Two —  On 26 Jan 2012 the Mount Pleasant Implementation Committee received draft terms of reference from the same planner who has just sent the email to Norquay. The Mount Pleasant group is told that it will have participation in planning under four headings. Two of those headings are Public Benefits and Amenities Strategy and Public Realm Plan. So Mount Pleasant residents get to participate, while those in Norquay are not allowed to. (Might things change for Mount Pleasant after too many residents get vocal at the public hearing now underway?)

Three —  Strong Norquay representations that precious Kingsway pavement should be allocated to a bicycle lane rather than to a decorative median were persistently stonewalled and disregarded by planners. They seem to think that the row of long-dead trees (October 2010 count was 12 dead out of 21) along the King Edward Village median presage a more attractive choice. [[Update March 2012 – Replanting seems to have happened recently.]]

Jeanette Jones prepared the report that follows and has already sent it to the persons who were asking questions. Joseph Jones has reformatted this information, written the introduction, and provided links to cited documents.

 
Report on the History of Planning for Kingsway Streetscape Changes
 
I’m writing you jointly because each of you has expressed surprise/concern about the recent email from city planners giving notice of implementation of the Kingsway Streetscape Plan in the near future. You were wondering about how this plan was formed and how decisions were made.

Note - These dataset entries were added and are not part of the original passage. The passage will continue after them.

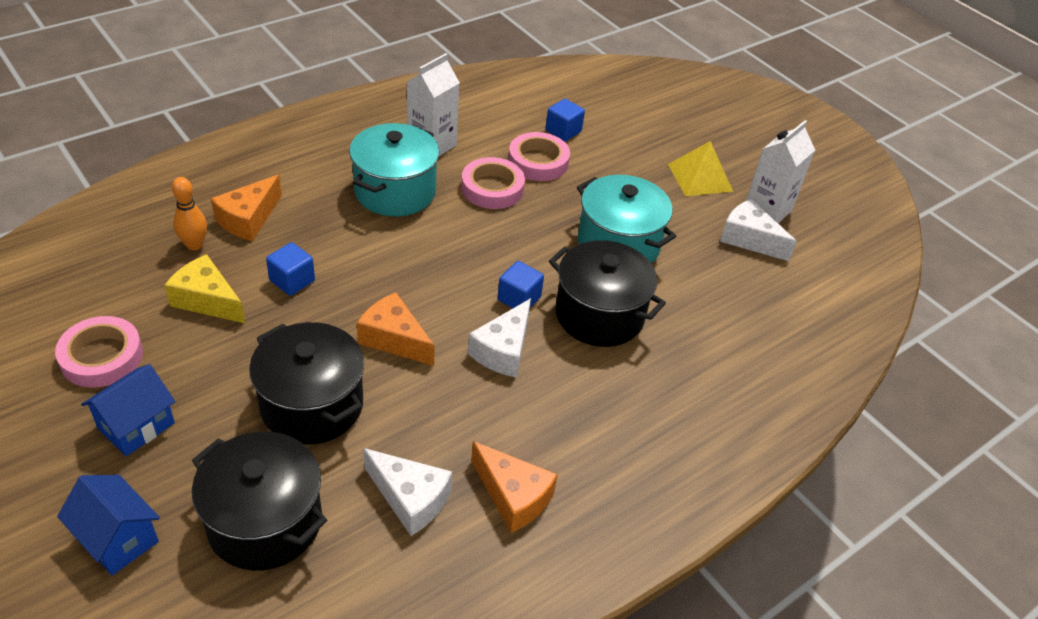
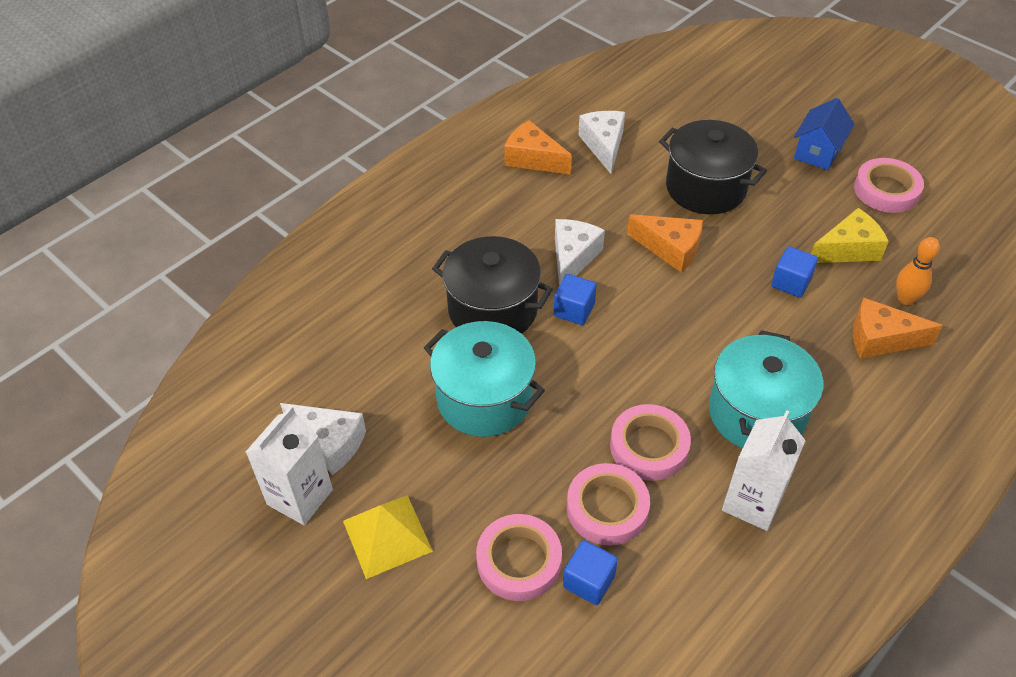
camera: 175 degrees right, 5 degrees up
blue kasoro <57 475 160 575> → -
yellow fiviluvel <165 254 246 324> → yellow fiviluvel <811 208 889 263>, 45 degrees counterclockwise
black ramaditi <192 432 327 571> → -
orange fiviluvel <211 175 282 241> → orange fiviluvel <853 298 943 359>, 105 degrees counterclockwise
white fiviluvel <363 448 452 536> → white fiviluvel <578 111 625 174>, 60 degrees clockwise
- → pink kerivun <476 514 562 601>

I did some work and here is what I could find about its history.

 
June 2007 Draft Plan — A Kingsway Streetscape Plan was part of the (now notorious) 2007 Draft Plan. It was included in the survey of the neighbourhood — a survey that the planners later dismissed as “not valid.” The plan was developed with participants in the “Shopping” Working Group.
http://vancouver.ca/commsvcs/planning/neighcentres/norquay/pdf/newsletter3english.pdf

 
November 2008 Open House — A copy of the June 2007 Kingsway Streetscape Plan was displayed in the room and discussed on Boards 14 and 15. “Some of the detailed elements of the streetscape plan have not yet been confirmed. Further decisions will be made through community workshops to be held early in 2009.”
http://vancouver.ca/commsvcs/planning/neighcentres/norquay/updates.htm#08nov29openhouse

 
April 2009 Workshop — This workshop (the one where we chose areas of interest and met in small groups with a City staff member) included the Kingsway Streetscape Plan as one of the options. I did not choose this option, so I’m not sure what happened there.
http://eyeonnorquay.wordpress.com/documents/nwg-2009-reports/#4of11

 
January 2010 Open House — Board 22 mapped changes to street design for Kingsway (street lighting, landscaped medians, additional street trees, sidewalks, ramps & bulges, street furniture), as well as the signed pedestrian crossings and proposed changes to some of the intersections.
http://vancouver.ca/commsvcs/planning/neighcentres/norquay/janfeb2010panels/index.htm

 
June 2010 Open House — Board 19 illustrated some of the elements of proposed street design changes.
http://vancouver.ca/commsvcs/planning/neighcentres/norquay/jun2010panels/index.htm

 
November 2010 Norquay Plan Approval by Council — Appendix B of the Norquay Village Neighbourhood Centre Plan approved by Council is an 18-page description of all the details of the Kingsway Streetscape Plan.
http://vancouver.ca/ctyclerk/cclerk/20101104/documents/penv2.pdf

 
It is true that we did not spend a lot of time in Working Group meetings talking about the plan for the Kingsway streetscape, and it got short shrift at the Open Houses. I guess it is also true that most of us were far more interested in talking about the new housing types in residential areas and new development along Kingsway, and about what the community would get in exchange. Planners will no doubt say that the community was adequately consulted and that most people favored the streetscape plan. (I looked at the comments from the June 2010 Open House related to Kingsway streetscape, and most of them were favorable. Unfavorable comments mostly addressed the problem of Kingsway as a highway rather than any specific details of the plan.)